The disability and mortality rates of recurrent ischemic stroke tend to be higher than those of the first stroke, which seriously affects the quality of life and prognosis of patients. Accurately identifying the etiology of stroke is critical for guiding effective treatment, and one of the most noteworthy in young patients is antiphospholipid syndrome (APS). Despite the progress made in APS research, seronegative APS (SN-APS) remains underdiagnosed. We present a case of recurrent ischemic stroke accompanied by PFO, which is associated with SN-APS. A 49-year-old female presented with expressive dysphasia and unresponsiveness on October 4, 2022. The magnetic resonance imaging (MRI) of cerebral revealed left frontal lobe infarcts; neither magnetic resonance angiography (MRA) nor magnetic resonance venography (MRV) showed significant hemodynamic stenosis or venous thrombosis. Subsequently, she was admitted to global aphasia and right hemiparesis and treated with intravenous thrombolysis and PFO closure on July 21, 2023. 9 months later, on April 23, 2024, she had a recurrence of ischemic stroke and tested negative for conventional antiphospholipid antibodies (aPL).

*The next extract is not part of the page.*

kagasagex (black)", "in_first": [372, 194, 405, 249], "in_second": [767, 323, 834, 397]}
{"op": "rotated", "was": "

However, the livedo reticularis on the inner side of the patient's feet triggered our in-depth investigations and reflections. Due to the presence of positive non-criteria antibodies, the patient was eventually diagnosed with SN-APS and received standardized antithrombotic therapy. Our report suggests stroke can be a major manifestation of SN-APS, and a comprehensive evaluation by rheumatology and neurology teams is crucial to recognize it early. Prompt diagnosis and early anticoagulation therapy are beneficial to the prognosis of patients.